* DATA RECORDS *
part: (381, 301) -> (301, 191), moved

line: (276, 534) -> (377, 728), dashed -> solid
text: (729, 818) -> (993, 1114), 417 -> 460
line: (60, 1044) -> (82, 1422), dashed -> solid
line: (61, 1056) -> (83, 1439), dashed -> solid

* ACTIVITY *
An exact copy of every record is what the answer must contain.

* ANSWER *
part: (381, 301) -> (301, 191), moved

line: (276, 534) -> (377, 728), dashed -> solid
text: (729, 818) -> (993, 1114), 417 -> 460
line: (60, 1044) -> (82, 1422), dashed -> solid
line: (61, 1056) -> (83, 1439), dashed -> solid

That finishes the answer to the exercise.